Gov’t-MILF Peace Partly at Hand but Still Remote – Islamic Professor

Dr. Julkipli Wadi, a UP Islamic Studies professor, agrees with MILF chairman Al Haj Murad that peace is “partly at hand” in Mindanao. However, he thinks there is still a long way to go.

BY ALEXANDER MARTIN REMOLLINO
Bulatlat.com

A professor of Islamic Studies at the University of the Philippines (UP) agrees with Al Haj Murad, chairman of the revolutionary Moro Islamic Liberation Front (MILF) that peace in Mindanao is “partly at hand,” but believes there is still very much to be done before it can be attained.

Last May 30, during the opening of the two-day MILF general consultation in Darapanan, Sultan Kudarat, Maguindanao, Murad had delivered a speech in which he declared: “Today is the day we can tell the Bangsamoro and all peace-loving people of our homeland that just, honorable and lasting peace is partly at hand. Today is the day the next generation of Bangsamoro will remember as the day the MILF and the Philippine government announced to the world at large that it is not impossible to solve seemingly irreconcilable issues as long as negotiating parties approach the table with open mind and sincerity.”

“The key word there is ‘partly,’” said Dr. Julkipli Wadi in an interview with Bulatlat. “Peace is partly at hand, but there is still a long way to go. They have not started to talk about the most crucial issues yet.”

Governance issue

The most crucial issue, according to Wadi, would be the question of governance. That is where the government would have to lay down what it has to offer the MILF, he said.

In the interview, Wadi reiterated what he said in a forum last March that the government has nothing to offer the MILF except the Autonomous Region of Muslim Mindanao (ARMM). The ARMM – which includes Sulu, Tawi-Tawi, Basilan, and Maguindanao – is a product of the 1996 peace agreement between the Moro National Liberation Front (MNLF) and the GRP, which sought to end the MNLF’s 27-year armed struggle for a separate state.

During the presidency of Diosdado Macapagal (1961-1965), Sabah, an island near Mindanao to which the Philippines has a historic claim, ended up in the hands of the Malaysian government.

During his first presidential term, Ferdinand Marcos conceived a scheme which involved the recruitment of between 28 and 64 Moro fighters to occupy Sabah. The recruits were summarily executed by their military superiors in 1968, in what is now known as the infamous Jabidah Massacre. According to Moro historian Salah Jubair, this was because they had refused to follow orders.

The Jabidah Massacre triggered widespread outrage among the Moros and led to the formation of the MNLF that same year.

The MNLF entered into a series of negotiations with the GRP, beginning in the 1970s under the Marcos government. In 1996, it signed a “Final Peace Agreement” with the GRP which created the ARMM as a concession to the group.

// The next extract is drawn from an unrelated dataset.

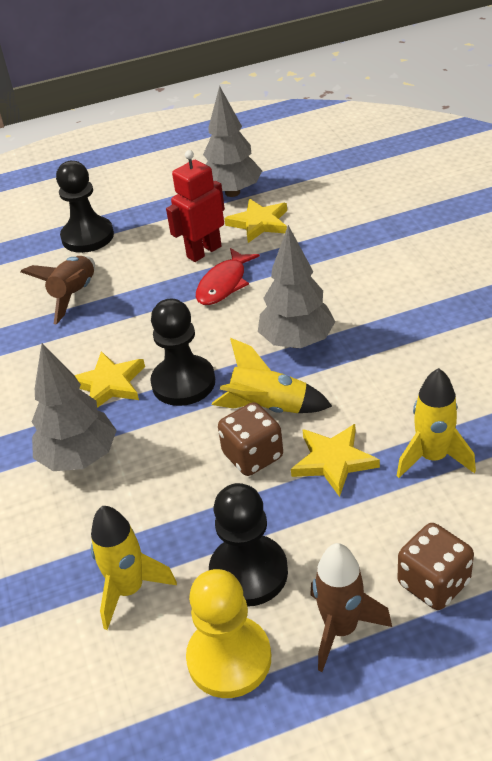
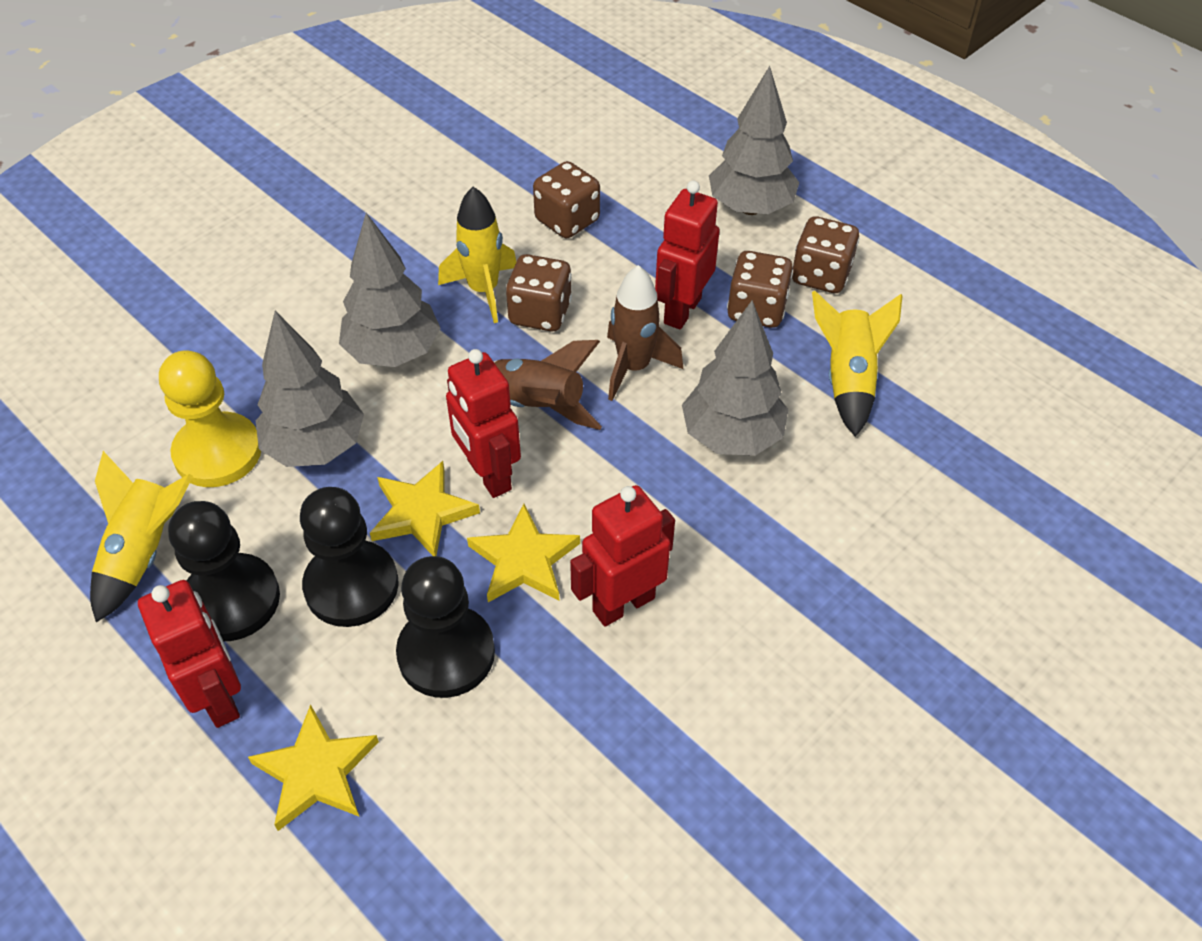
brown dice: 2 -> 4
grey tree: 3 -> 4
red fish: 1 -> 0
red robot: 1 -> 4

“The MNLF will definitely not allow the ARMM to be taken from them just like that,” Wadi said. They will make noise and put up some form of resistance.”

Independence

In his speech, Murad summed up the MILF struggle as a fight for “freedom from want, freedom from religious persecution, freedom from political and economic bondage.”

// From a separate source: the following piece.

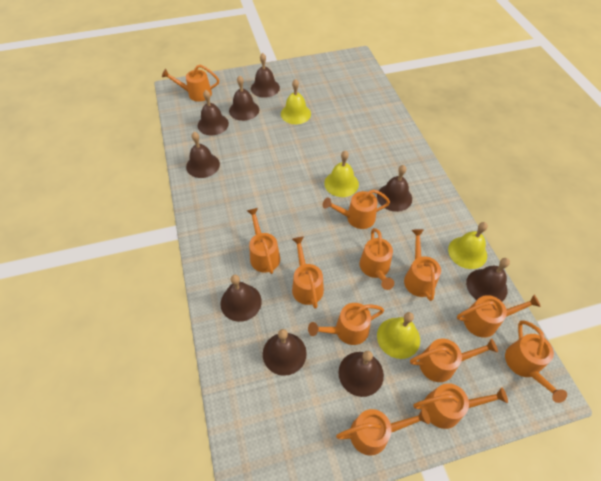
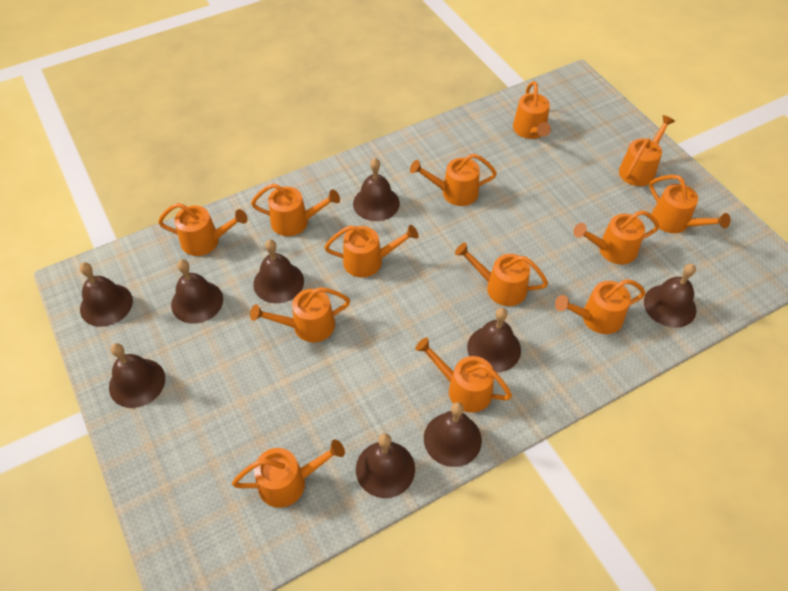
orange watering can: 12 -> 13
yellow bell: 4 -> 0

“After decades of unrelenting struggle, our flickering hope for a just and comprehensive political solution to the Bangsamoro problem is rekindled,” Murad said. “Our legitimate aspiration for a rightful place in our society has once again assumed its proper shape. Our life-long dream to establish and develop our homeland as a permanent legacy to the next generation of Bangsamoro people, and the generation after that, which they can call their own, will soon insha’Allah become a reality.”